FYI, but only if interested, are some other details. Cab is a B'mann Connie Cab (that one rec'd a big hauler one in a downsize) and steam and sand domes are also B hauler. Steam piping and air tanks etc will stay in aristo configuration at first. Headlight moved up top to NG practice. Have ordered a generator and trailing truck from B'mann K27 parts. Didn't want to take the time to do a David Fletcher complete build. Had a heck of a time with outside frames, couldn't find a stiff enough foam board and styrene sheets available were too short to do a one piece frame. Needed something firm yet easily cut using band, scroll, hack or razor saw. Another Ace search yielded the bottom strip from a garage door. Is working great and thickness provides enough stability to stub axles. Tender has scratch doghouse added, coal boards, and hump from water chute was squared and is base for the back up light.
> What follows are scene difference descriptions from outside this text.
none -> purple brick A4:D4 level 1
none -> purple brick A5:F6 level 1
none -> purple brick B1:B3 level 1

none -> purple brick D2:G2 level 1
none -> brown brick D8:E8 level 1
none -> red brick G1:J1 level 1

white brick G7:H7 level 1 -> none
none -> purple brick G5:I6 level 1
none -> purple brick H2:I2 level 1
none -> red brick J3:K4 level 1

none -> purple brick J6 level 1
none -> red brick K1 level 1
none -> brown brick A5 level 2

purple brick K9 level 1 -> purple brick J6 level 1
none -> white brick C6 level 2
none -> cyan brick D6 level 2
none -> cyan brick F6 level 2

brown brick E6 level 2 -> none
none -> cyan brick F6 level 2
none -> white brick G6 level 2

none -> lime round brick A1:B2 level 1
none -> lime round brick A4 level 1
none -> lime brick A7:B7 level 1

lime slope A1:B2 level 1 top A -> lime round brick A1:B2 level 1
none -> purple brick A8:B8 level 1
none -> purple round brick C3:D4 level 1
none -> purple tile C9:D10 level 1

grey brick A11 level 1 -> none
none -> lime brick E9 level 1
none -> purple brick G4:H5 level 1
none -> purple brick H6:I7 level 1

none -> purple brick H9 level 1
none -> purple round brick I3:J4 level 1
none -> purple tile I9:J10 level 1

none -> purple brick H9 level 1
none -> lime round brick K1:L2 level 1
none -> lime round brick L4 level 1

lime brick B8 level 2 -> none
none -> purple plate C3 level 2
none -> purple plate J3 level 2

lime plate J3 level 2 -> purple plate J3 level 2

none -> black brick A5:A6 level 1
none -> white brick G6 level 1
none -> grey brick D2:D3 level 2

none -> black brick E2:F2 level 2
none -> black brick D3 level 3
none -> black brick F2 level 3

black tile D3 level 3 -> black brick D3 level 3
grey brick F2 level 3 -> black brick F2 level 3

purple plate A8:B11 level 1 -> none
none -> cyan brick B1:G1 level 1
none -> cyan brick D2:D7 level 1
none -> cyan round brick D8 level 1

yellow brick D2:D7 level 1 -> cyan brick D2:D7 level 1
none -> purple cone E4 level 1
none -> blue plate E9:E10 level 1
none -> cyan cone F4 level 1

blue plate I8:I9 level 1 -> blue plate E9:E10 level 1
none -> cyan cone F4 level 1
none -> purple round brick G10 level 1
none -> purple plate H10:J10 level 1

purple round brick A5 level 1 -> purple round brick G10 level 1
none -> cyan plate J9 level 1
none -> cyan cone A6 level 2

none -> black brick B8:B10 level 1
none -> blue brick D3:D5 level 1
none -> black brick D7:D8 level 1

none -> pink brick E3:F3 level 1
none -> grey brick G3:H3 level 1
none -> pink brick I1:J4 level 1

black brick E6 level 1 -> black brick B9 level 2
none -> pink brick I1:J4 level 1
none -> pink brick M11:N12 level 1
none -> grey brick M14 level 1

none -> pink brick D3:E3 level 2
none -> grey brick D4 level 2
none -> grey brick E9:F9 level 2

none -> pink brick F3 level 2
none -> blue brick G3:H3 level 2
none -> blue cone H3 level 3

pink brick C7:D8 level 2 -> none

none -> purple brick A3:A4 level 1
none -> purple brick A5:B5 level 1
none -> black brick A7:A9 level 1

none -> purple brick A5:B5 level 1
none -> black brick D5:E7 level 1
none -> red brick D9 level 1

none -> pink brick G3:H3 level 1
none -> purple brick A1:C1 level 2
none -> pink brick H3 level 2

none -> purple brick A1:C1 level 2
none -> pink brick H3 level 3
Bought a b'mann chassis to get the complex valve gear. $50 but maybe some spare parts for me or others in need.

Will provide news tomorrow unless spouse has a LIST and must be out of town tomorrow aft til midnight. Again thanks, finders crossed and not rods. Ted


----------



## Pete Thornton (Jan 2, 2008)

a stub axle and counterweight assembly which fits in the dummy outside frame and is driven off of one of the Aristo crank pins. If so, it won't work! You'll need some way of keeping the side rods on the counterweights in line, 
Kenneth, 
You are correct given what Ted described. However, I believe the reason for the counterweights is that there are outside connecting rods as well. As long as the opposite sides are at 90 degrees, there shouldn't be a problem with just one connection. 

How would your crank idea work? 
Which one ;-) 

This is where a picture is worth a thousand words. But I don't have a picture handy. . . So let's try this. 

Ted - the connection between your Aristo wheel/axle and the new outside frame stub axle needs to be physically short but also tolerant of slight misalignment, etc. A universal joint would do the job, but would be too long. 

A simple universal joint consists of a crank (two 90 degree bends making the handle parallel to the shaft, like a car crank handle, or a winch handle) 
http://www.rvworkshop.com/sc_images/products/638_thumbnail_image.jpg 
If there is a peg sticking out of the shaft that is supposed to be driven, the crank will push it in roughly the same motion as is driving the crank. 

I thought your original idea of using the crankpin in the wheel was a valid version of this - your stub axle just needs a pin to be pushed by the wheel's crankpin.


----------



## DKRickman (Mar 25, 2008)

Posted By Ted Nordin on 21 Apr 2013 07:42 PM
Ken, I think your concern is valid and maybe my solution will work. The 4 stub axles you so accurately described have very little movement in the fixed frame, 7/16 axle in a 1/4 inch hole. Took a long time to get accurate spacing even with a digital caliper. By hand I have been able to get circular movement on a practice frame. The spacing is such that only way stub axles will all insert is if all are quartered (with connecting rod attached to all). I sure do hope you are wrong. 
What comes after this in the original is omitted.